The Beautiful One handed me a broom and said,
"Sweep the dust from the sea!",

then burned the broom in the fireplace and said,
"Give me back my broom."

Bewildered, I put my head to the ground.
"In real submission there's no longer
even someone to bow."

"But how?"
"Without hesitation or anything of yourself."

I bared my neck and said,
"Sever me from myself with Ali's sword."

But as I was struck, and struck again,
countless heads appeared.

As if I were a lamp, and each head a wick,
flames rose on every side,

countless candle-eyed heads,
a procession spanning East and West.
But what is East or West within placelessness?

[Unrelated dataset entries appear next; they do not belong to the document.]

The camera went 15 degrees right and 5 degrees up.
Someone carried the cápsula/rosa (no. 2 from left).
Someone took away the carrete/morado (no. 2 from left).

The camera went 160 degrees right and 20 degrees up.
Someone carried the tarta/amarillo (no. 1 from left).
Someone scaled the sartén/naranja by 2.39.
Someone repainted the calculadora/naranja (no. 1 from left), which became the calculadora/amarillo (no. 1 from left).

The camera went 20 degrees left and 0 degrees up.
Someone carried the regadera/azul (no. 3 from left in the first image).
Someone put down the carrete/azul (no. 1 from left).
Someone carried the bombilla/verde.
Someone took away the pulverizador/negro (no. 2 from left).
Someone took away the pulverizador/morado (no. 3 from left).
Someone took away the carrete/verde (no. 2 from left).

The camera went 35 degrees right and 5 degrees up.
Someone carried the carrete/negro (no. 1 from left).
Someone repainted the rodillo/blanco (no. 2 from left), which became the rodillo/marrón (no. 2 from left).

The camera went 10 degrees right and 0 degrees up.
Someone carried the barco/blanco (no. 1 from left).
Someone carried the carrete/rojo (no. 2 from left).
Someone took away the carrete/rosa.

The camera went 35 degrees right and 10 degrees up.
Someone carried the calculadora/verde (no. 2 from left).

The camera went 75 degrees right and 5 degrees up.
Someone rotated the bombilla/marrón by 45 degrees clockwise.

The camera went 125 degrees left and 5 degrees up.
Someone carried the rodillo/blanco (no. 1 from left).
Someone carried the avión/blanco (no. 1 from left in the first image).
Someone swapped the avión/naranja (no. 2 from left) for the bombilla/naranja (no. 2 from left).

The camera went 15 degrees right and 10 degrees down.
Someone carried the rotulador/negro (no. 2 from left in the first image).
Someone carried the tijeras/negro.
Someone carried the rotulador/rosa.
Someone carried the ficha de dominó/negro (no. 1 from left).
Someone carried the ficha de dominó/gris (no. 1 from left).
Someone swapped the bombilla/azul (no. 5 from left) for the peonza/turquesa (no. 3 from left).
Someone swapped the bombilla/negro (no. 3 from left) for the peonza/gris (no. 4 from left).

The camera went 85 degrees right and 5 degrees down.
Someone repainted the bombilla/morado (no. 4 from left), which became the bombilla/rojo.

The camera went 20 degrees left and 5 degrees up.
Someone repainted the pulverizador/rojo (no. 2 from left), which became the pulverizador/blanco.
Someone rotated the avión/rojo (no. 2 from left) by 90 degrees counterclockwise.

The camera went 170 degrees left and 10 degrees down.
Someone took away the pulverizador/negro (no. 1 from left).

It's all a furnace and a bath house.
Your heart is cool; how long will you lie in this
warm bath house?

Leave the bath house and its stove.
Undress yourself in the inner world
and appreciate the frescoes, the beautiful figures,
colored with the hues of the tulip bed;
look towards the window that lets in the light.

The six directions are the bath house,
and a window opens toward the placeless.
Above it is the beauty of a Sovereign

from whose reflection the earth and the sky
received their color, from Whom soulfulness
has rained down upon the Turk and Zanzibari.

The day is gone, and my story ends.
Night and day are shamed by my beauty's story.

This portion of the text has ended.